University Bank's new computer security hardware is only the size of a 
typical DVD player.

But the bank announced last month that it's betting the Promia Raven 
1100 security system will help improve its defense against potential 
hackers with technology previously used only by the U.S. Navy.

Within the system's first day of use, the bank was alerted that hackers 
were trying to enter the system from North Korea, China and Oman, said 
Stephen Ranzini, company president and chairman.

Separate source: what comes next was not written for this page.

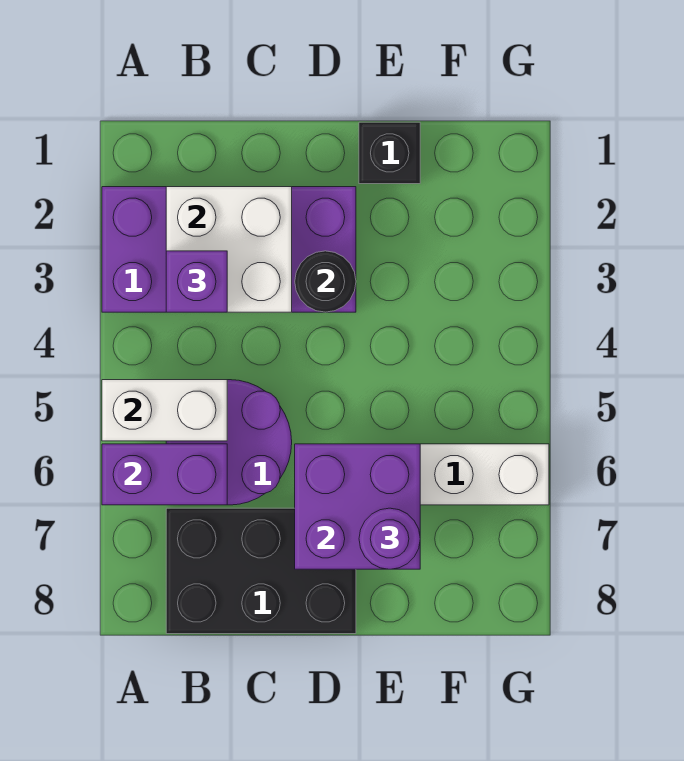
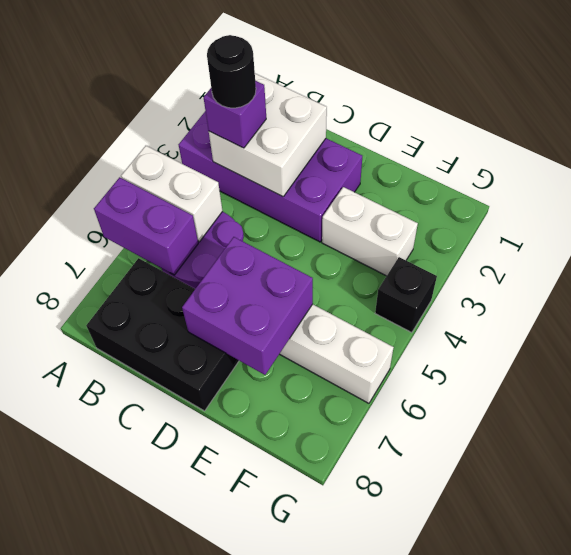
black round brick D3 level 2 -> black round brick B3 level 4
black brick E1 level 1 -> black brick G4 level 1
none -> white brick E3:F3 level 1
purple round brick E7 level 3 -> none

The bank and its parent company, University Bancorp Inc. (Nasdaq: UNIB), 
are housed at the renovated Hoover Mansion on Washtenaw Avenue in Ann 
Arbor. The company employs about 30 people and reported earnings for the 
first nine months of 2007 of $1 million.

"You hear about this stuff all the time, how people overseas are trying 
to break into networks, but where's the proof?'' Ranzini said. "If 
they're going to come after us, they'll go after everyone.''

Other local banks say they are constantly investing in new products as 
hacker threats continue to increase, with many of the banks upgrading 
their systems within the last year. And when it comes to network 
security, smaller banks are using more sophisticated technology - and 
sharing more information with other banks about combating threats - than 
ever before, said Larry Ponemon, founder of the Ponemon Institute, a 
Traverse City-based data protection research group.

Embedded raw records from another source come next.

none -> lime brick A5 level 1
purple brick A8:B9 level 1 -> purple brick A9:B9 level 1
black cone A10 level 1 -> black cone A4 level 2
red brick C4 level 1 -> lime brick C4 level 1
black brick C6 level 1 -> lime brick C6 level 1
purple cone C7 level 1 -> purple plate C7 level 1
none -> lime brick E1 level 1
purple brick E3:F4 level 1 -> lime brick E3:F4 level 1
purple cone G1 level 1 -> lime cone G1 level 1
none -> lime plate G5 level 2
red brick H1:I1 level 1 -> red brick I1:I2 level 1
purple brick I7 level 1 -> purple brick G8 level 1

"Banks are seeing security not just as a cost of compliance, but also as 
a reputation issue,'' Ponemon said. "If they can have better security 
over data they are protecting, customers might actually flock to those 
institutions.''

Some of the most common threats to bank security are phishing and 
pharming schemes, which involve the use of fake bank e-mails or Web 
sites, and social engineering, which involves digging for information 
about the bank culture online to trick information out of bank 
employees, said Jay Patterson, vice president of information technology 
for United Bancorp Inc., in an e-mail. Ann Arbor's United Bank and Trust 
is part of United Bancorp's organization of banks.

United Bank and Trust has many different layers of security that are 
regularly tested using simulated electronic and social engineering 
attacks. Last year, the bank upgraded its Web content filtering and 
phishing prevention service. In 2007, it made major investments in 
security to respond to direct attacks and was able to minimize the 
damage from those attacks, Patterson said.

"Bank security is a 24 x 7 x 365 initiative,'' Patterson said.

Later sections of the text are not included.